Re: Prime Numbers Algorithms

From: Paul Hsieh (qed_at_pobox.com)
Date: 03/07/04


Date: 6 Mar 2004 23:13:24 -0800

James Rogers <jimmaureenrogers@att.net> wrote:
> CBFalconer <cbfalconer@yahoo.com> wrote:
> > You snipped the final paragraph of my post, which said:
> >
> >> To find the Nth prime I would suggest using one of the
> >> approximations to select the range to check, and then executing
> >> such a sieve.
> >
> > The code can easily be altered to stop dead on the Nth prime. The
> > only real problem is to determine the size of the sieve, which
> > depends on the Nth prime! However the sieve size only needs to be
> > sufficient, not exact.
> >
> > I thought the purpose of the exchange was the speed of the
> > algorithms. I think I showed that the sieve would be faster, or
> > at least of the same order.
>
> I agree that a seive is faster. I do not understand how one chooses
> the proper range for an Nth parameter entered from the command line.

Sieves are faster until you start traversing your swap space just
trying to fill it in.

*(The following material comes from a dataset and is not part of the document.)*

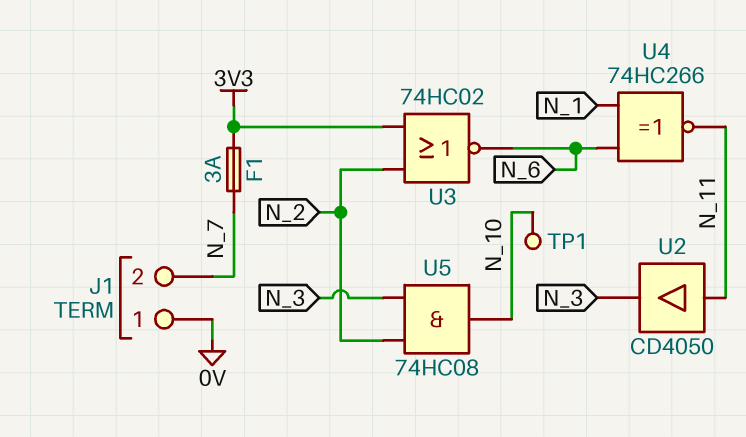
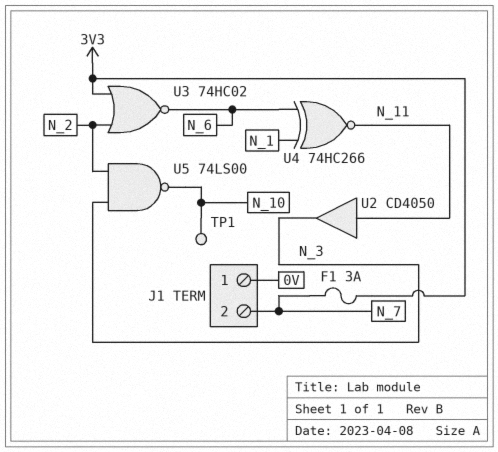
U5: AND 74HC08 (in N_2, in N_3, out N_10) -> NAND 74LS00 (in N_2, in N_3, out N_10)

Sieve algorithms are inherently non-scalable.
Using a bit array and skipping even numbers, the best you can do is
256MBs to cover the entire 2^32 space. There's no way you could fill
in such an array (roughly 128million times) in reasonable time.
 
> Of course one could choose a range that goes from 2 through the upper
> bounds of an integer as a native data type. Is this what you suggest?
>
> The algorithm I chose determines the first N primes and prints the Nth.
> Is there a way to determine the Nth prime (when N is known only at
> run-time) without also determining all the primes preceding the Nth
> prime?

There actually is such an estimation function:

    Prime(n) ~= n * log (n)

You can check this estimation yourself -- its not too terrible.
 
> The algorithm I used is a modified sieve. Each new number is tested
> for prime-ness using only known prime numbers less than the square
> root of the current candidate for prime-ness.

So its a division test nevertheless. This means your prime test
algorithm is going to be O(sqrt(n)) no matter what.
 
> The 100000th prime number is 1299709. This number is clearly outside
> the range of 2 through 100000.

I got 1299674. Of course the 10000000th (10 millionth) prime is
179422572 which I was able to determine in 153 seconds on my 1.7Ghz
Athlon because I use a somewhat more scalable algorithm. :)
 
> As far as timing calculations, finding all the prime numbers less than
> 1000 takes my program (and computer) 0.0015 seconds. 997 is the 168th
> prime number. On the other hand, the 1000th prime number is 7919 and
> takes my system 0.025 seconds to find.
>
> Clearly, the farther down the list of prime numbers we go, the more
> sparse they are along the number line, making my approach non-linear
> in time. By that I mean that, as shown above, the 1000th prime takes
> about 20 times as much time as the 168th prime. The time growth is
> clearly non-linear.

The algorithm I posted has essentially constant running time. (I.e.,
determining the nth prime will still take roughly linear time.)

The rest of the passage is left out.